ERIC Number: ED411309
Record Type: RIE
Publication Date: 1997-Mar
Reference Count: N/A
Cognitive Task Analysis and Intelligent Computer-Based Training Systems: Lessons Learned from Coached Practice Environments in Air Force Avionics.
Katz, Sandra N.; Hall, Ellen; Lesgold, Alan
This paper describes some results of a collaborative effort between the University of Pittsburgh and the Air Force to develop advanced troubleshooting training for F-15 maintenance technicians. The focus is on the cognitive task methodology used in the development of three intelligent tutoring systems to inform their instructional content and approach, and how task analysis results are reflected in particular features of one of these tutors. A well-conducted cognitive task analysis (CTA) can give a system developer information about the knowledge and skills students find difficult. In the three developed systems, a CTA methodology called PARI (Precursor (goal), Action, Result, and Interpretation) (3) informed the design of coaching and postproblem reflection. These systems, Sherlock, Hydrive, and Eaglekeeper, are designed to give those who maintain F-15 aircraft feedback about their reasoning errors and violations of good troubleshooting practice. Examples show how the PARI methodology informed the development of these systems, and results with 18 tutored novices, 23 untutored novices, and 13 master technicians are presented to show the efficacy of the training. The two fully developed systems are proving efficient and practical in improving student performance. The third, Eaglekeeper, remains in an earlier stage of development.

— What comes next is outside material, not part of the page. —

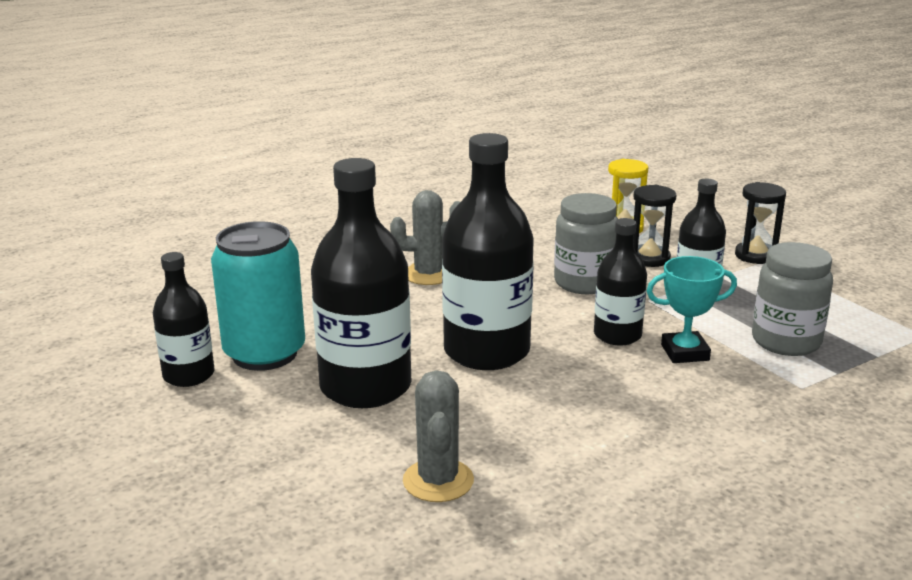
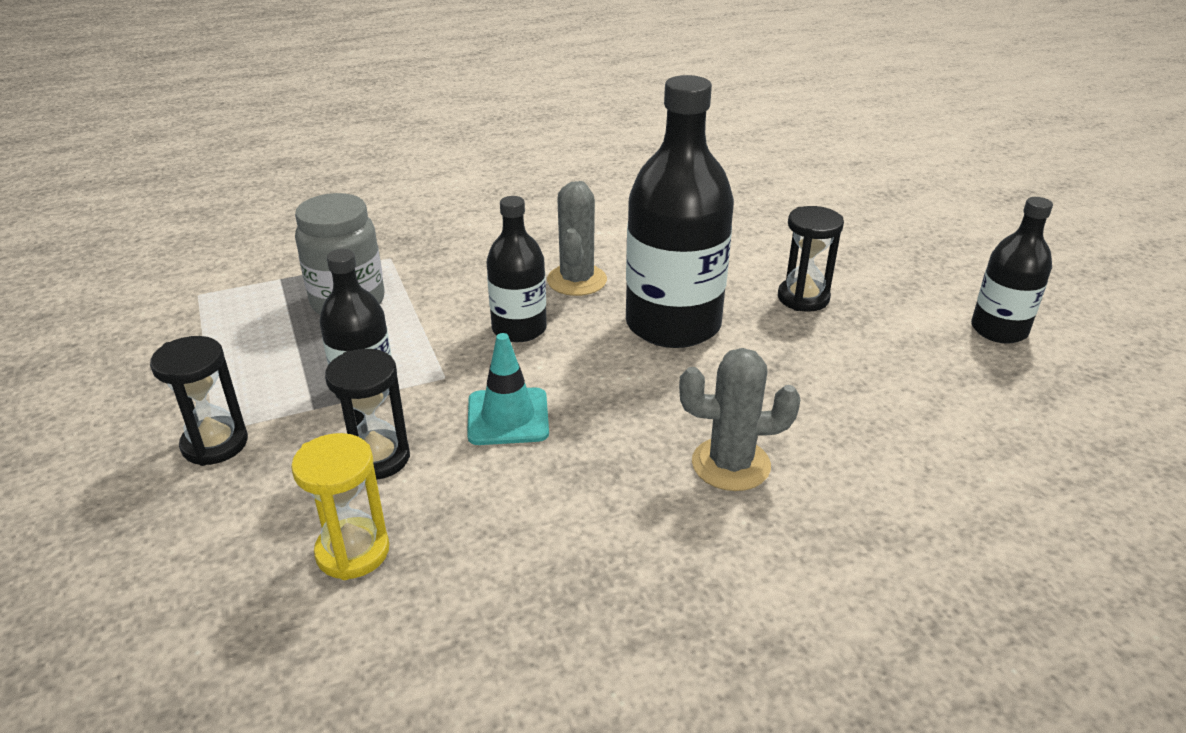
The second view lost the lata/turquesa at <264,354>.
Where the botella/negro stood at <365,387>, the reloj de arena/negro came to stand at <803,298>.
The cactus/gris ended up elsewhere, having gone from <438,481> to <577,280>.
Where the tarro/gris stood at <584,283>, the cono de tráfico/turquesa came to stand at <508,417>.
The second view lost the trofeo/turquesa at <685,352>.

Work with these systems illustrates the importance of early CTA to save time and effort in system development. (Contains 10 figures.) (SLD)
Publication Type: Reports - Evaluative; Speeches/Meeting Papers
Education Level: N/A
Authoring Institution: Pittsburgh Univ., PA. Learning Research and Development Center.; Armstrong Lab, Brooks AFB, TX. Human Resources Directorate.
Note: Paper presented at the Annual Meeting of the American Educational Research Association (Chicago, IL, March 24-28, 1997).